The ones that I believed that I could do didn't reap much.

I am just really really thankful for my Chinese results.
I don't know how the Lord does  it over and over again, always blessing me for Chinese when I know I suck at it.
I seriously do and there is absolutely NO way I could have done this based on my hard work and efforts.
I know it myself. There was not once I touched Chinese before the Promos except on the day itself.
But God is just soooo good to me.
From secondary school till now, God has always been showing me His grace on Chinese. (I pray that it shall be the same for the rest of my subjects too!)
I guess it is the fact that I know I cannot do Chinese without Him and it is my absolute weakness.
But oh how the Lord has blessed me!
Doing the examinations was not stressful but restful.
Even though I had no idea what I was doing, I just continued believing that somehow, He can turn things around.
I was soo shocked by my results! 
Got an A for Chinese!!!!! 
This is my first A in the whole year and it was what I expected to see in this year.
Not only that, I cannot believe that I got second in class!
This is too amazing to be out of my own self-efforts or hard work. 
There is no way.

Oh oh oh actually I have endless short testimonies but I figured that I shall just share another one.

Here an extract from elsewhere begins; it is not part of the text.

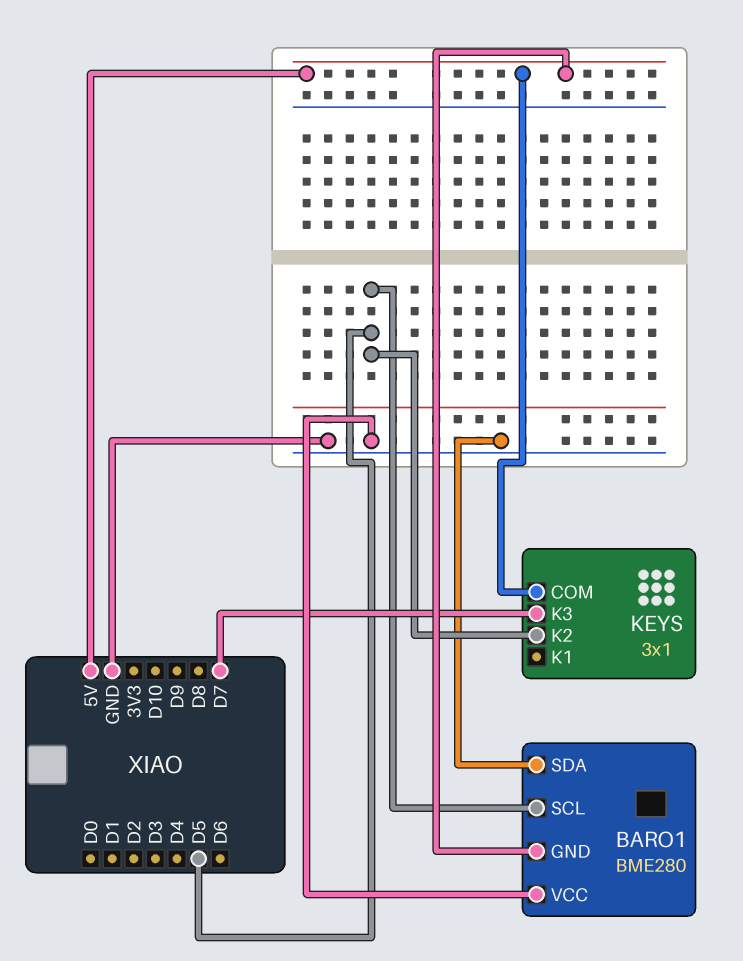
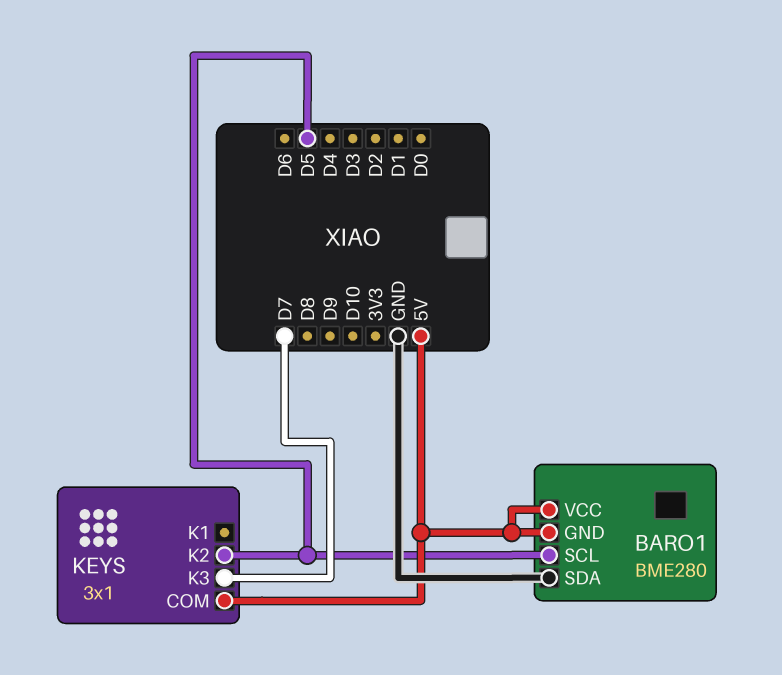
BARO1 pin VCC: GND -> 5V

The other miraculous thing was my GP essay.
I answered the whole question in the wrong format, hardly gave any examples at all and it was just bad.
After the paper, my friends were discussing it and I was like "Oh, crap."
Wrote it in the totally wrong format. What am I gonna do?
There were just so many thoughts streaming into my head.
Sometimes, I would think about it and wonder if I will fail GP and not promote.
This thought was horrible and resided for a while.
At the same time, I know that my Lord is good and I believe that somehow, He will bring me through.
The process was just so hard and it was truly the battle of the mind.
But the thing was that Pastor Benjamin preached about faith the week before getting back my papers.
Hebrew 11:1 (Jerusalem ver.) Only faith can guarantee the blessings that we hope for, or prove the existence of realities that at the present remain unseen.
Faith is the proof of unseen reality.
That really blew my mind to think that I can believe in His promises not because of what I can see physically but what is said in God's word.
Whatever that I cannot see at the moment is not the truth.
Only God's Word is.
That really set me free of all the negative thoughts that I had and focused my eyes on the one who loves me.
Besides, my results aren't the ones that determine my future because the Almighty God has already held my future in His wonderful hands.
It turns out that my essay was fine and my GP teacher said that even though I wrote it in the wrong format, the essay was sound and so marks will not be deducted.
Wow, what favour. 

Yeah, so overall, my results were better for Mid-Years except for Chemistry. 
But I believe that God is using that as a platform for His blessings to come into my life.
And beloved, even though your results might not be as ideal as you wish it to be, I believe that it is because God is setting you up for more blessings and not for failure.
Just continue believing the results even though you might not see it and one day, you will :)
Stay joyful because He delights in you!